As a leading geriatric mental health researcher, Cohen also theorized that “the brain, like muscles, benefits from ongoing challenge”. He suggested that by engaging in new experiences, such as arts and music, the brain enhances its reserve of neurons, synapses, improves “efficiency of brain cell connectedness,” thereby enhancing its reserve and resulting in health benefits. These finding have a substantial value for understanding the cognitive processes in child development and aging.
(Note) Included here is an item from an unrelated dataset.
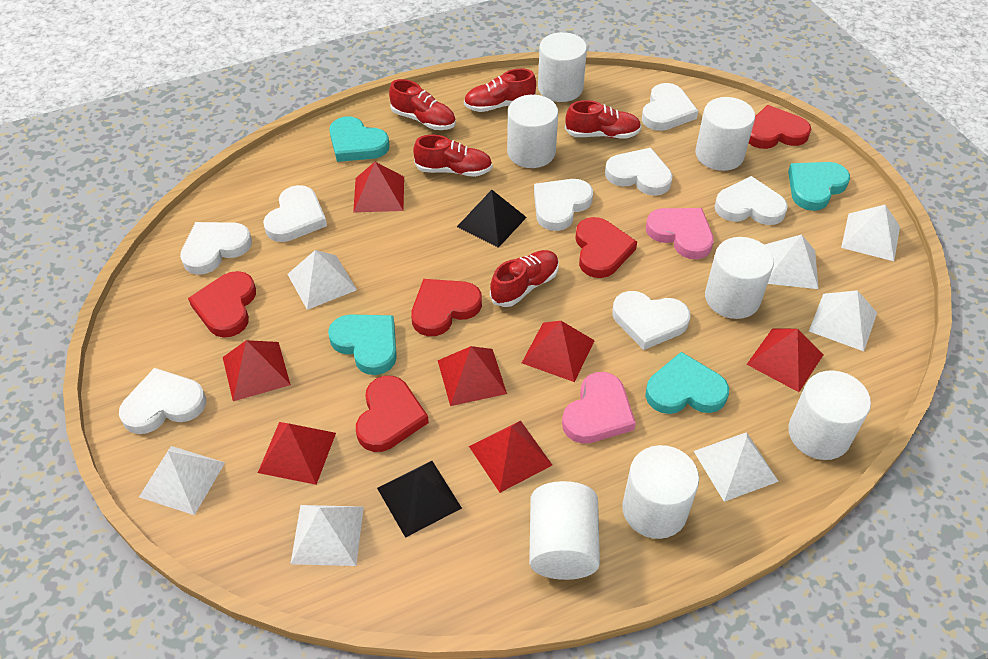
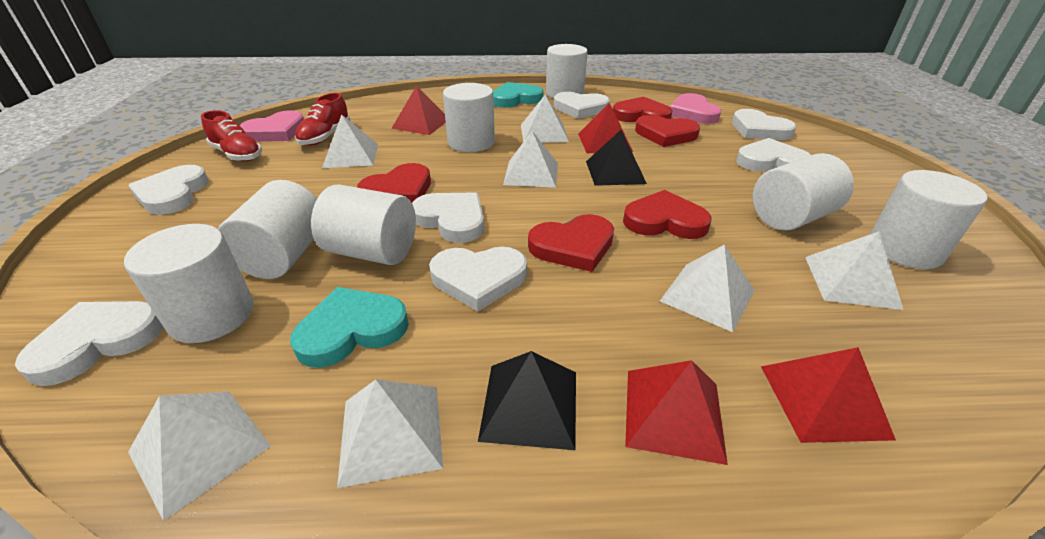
red pyramid: 7 -> 4
red shoe: 5 -> 2
turquoise heart: 4 -> 2
white heart: 8 -> 7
Positive Emotions Impact Health & Well-Being

Reflect for a minute and think about emotions you experience when you look at the art you enjoy. You might be surprised to know that there is a separate field of research called affective science that studies the effects of human emotion such as love, joy, gratitude, serenity, interest, hope, pride, amusement, inspiration, and awe on well-being. Activities that capitalize on positive emotions, such as cultural and arts participation, are theorized to contribute to these positive states by one of the leading scholars in affective science Barbara Fredrickson. The research suggests that positive emotions can optimize health, subjective wellbeing, and psychological resilience, and even undo the damaging impact the repeated and prolonged negative emotions can have on our health. Therefore, whatever your source of feelings of joy, gratitude, serenity, interest, inspiration, and awe is, find it and get the most out of it for your health and well-being.
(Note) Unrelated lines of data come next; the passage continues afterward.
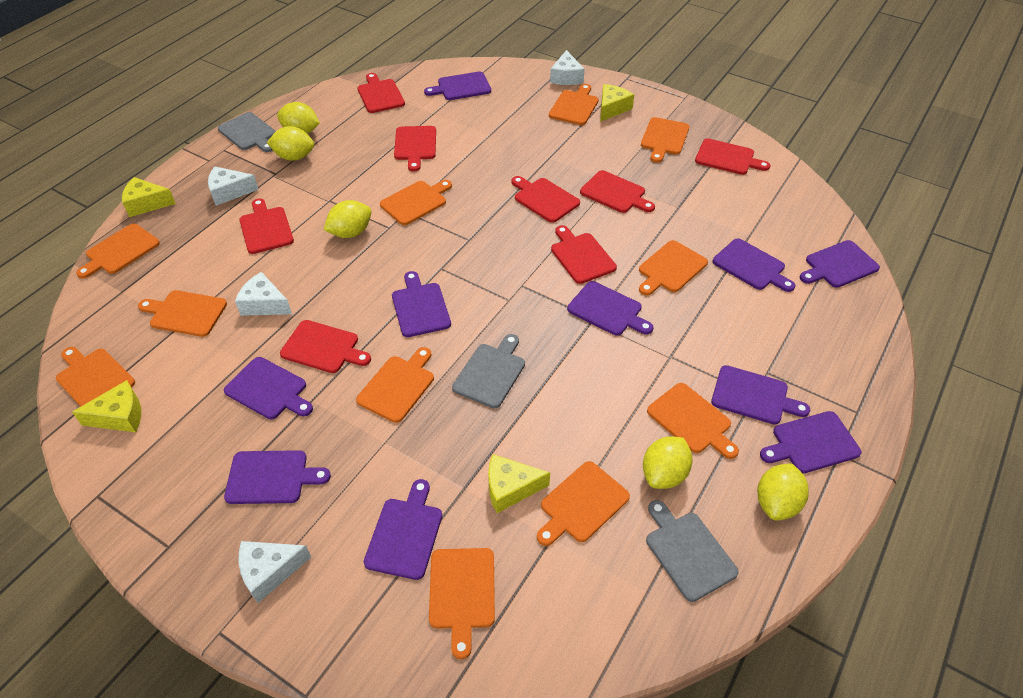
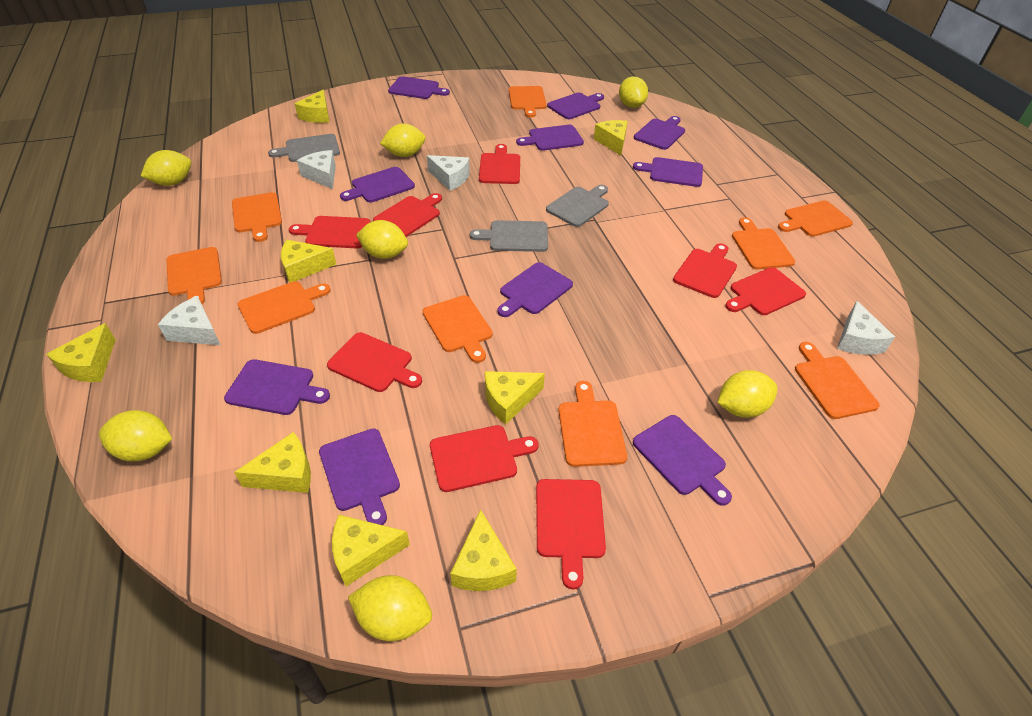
orange cutting board: 11 -> 9
yellow cheese: 4 -> 8
yellow lemon: 5 -> 7

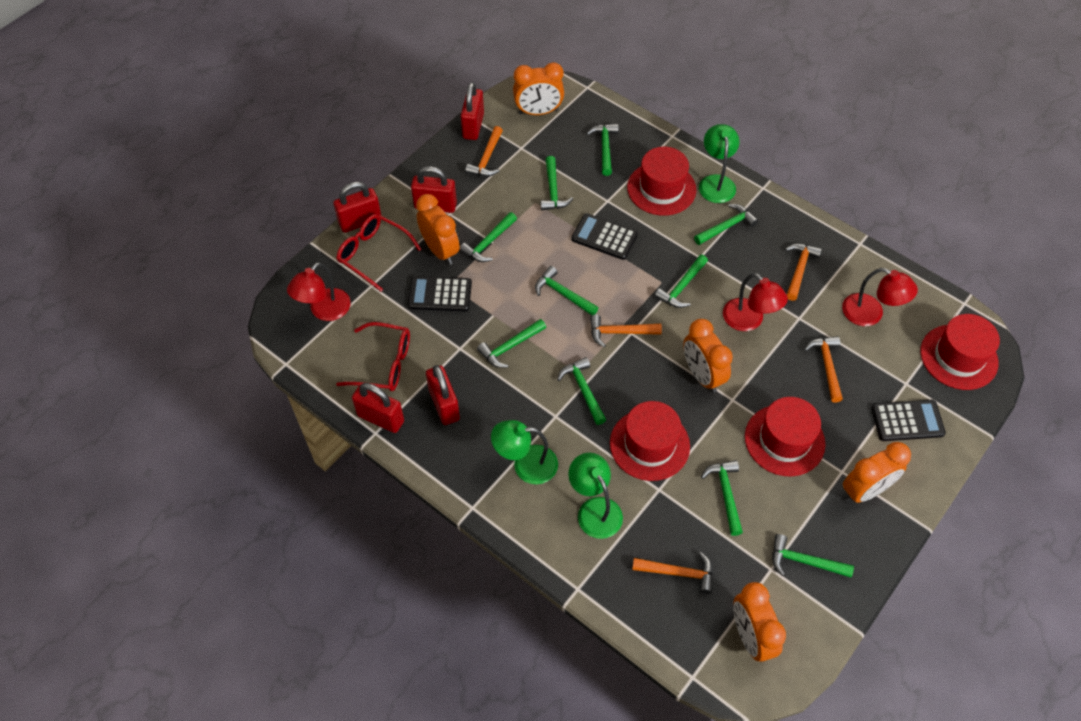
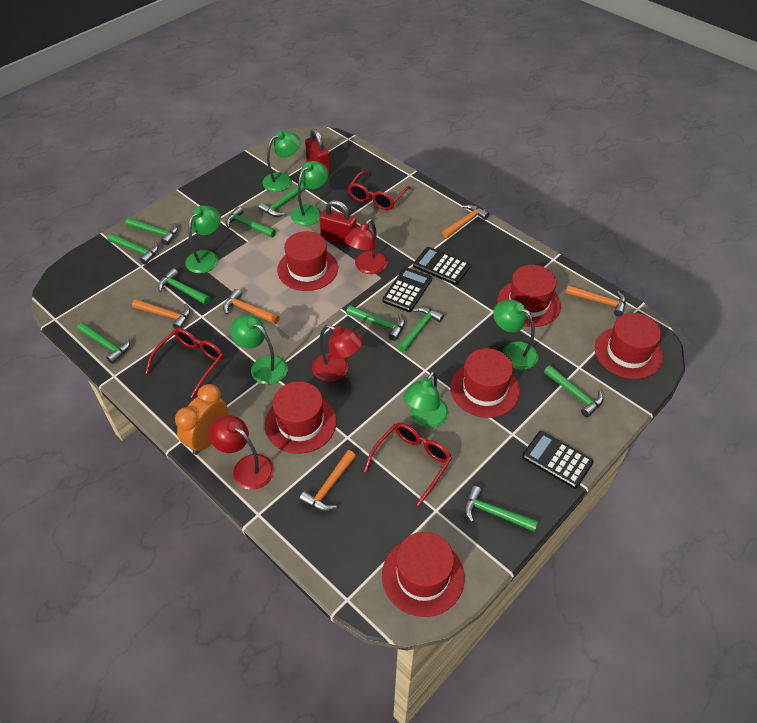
green lamp: 3 -> 6
orange clock: 5 -> 1
red glasses: 2 -> 3
red hat: 4 -> 6
red padlock: 5 -> 2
Reflect & Connect with Art

Have you experienced how looking at art or listening to music may physically and mentally take us outside of the usual setting and away from everyday concerns? The important component of arts engagement is the connection we make with a hand-made product created by other people. We experience fascination, interest, attention, and engagement, which can vary in in their strength and ability to generate reflection. Art brings a whole other world to us – it tells us about human experiences and feelings we might not be familiar with. At the same, art objects connect human similarities beyond our own particular time and place, remind us about shared human situations, emotions, difficulties, and achievements expressed in artistic form. We learn about ourselves by reflecting and inquiring into those things.


Art Museums & Well-Being

It should not come as a surprise that museums are increasingly engaging in health-focused programming. Therapeutically driven museum projects target people with memory, mental health issues, and chronic illnesses. Research has revealed museums’ potential to impact both physiological and psychological indicators of stress. Studies show that art museum visit may decrease blood pressure and heart rate. People who visited art exhibition reported lower levels the level of stress hormone cortisol and decrease in the subjective level of stress and arousal. While the mechanisms of such impact are still being making art part of your space may give you additional reserves to improve your health and well-being.




References: Bygren, Konlaan, & Johansson, 1996; Cohen, 2009; Cuypers, Krokstad, Holmen, SkjeiKnudtsen, Bygren, & Holmen, 2012; Fancourt, 2017; Fredrickson 2000; Johansson, Konlaan, & Bygren, 2001; Konlaan, Bygren, & Johansson, 2000; Sapolsky, 2000; O’Neill, 2010.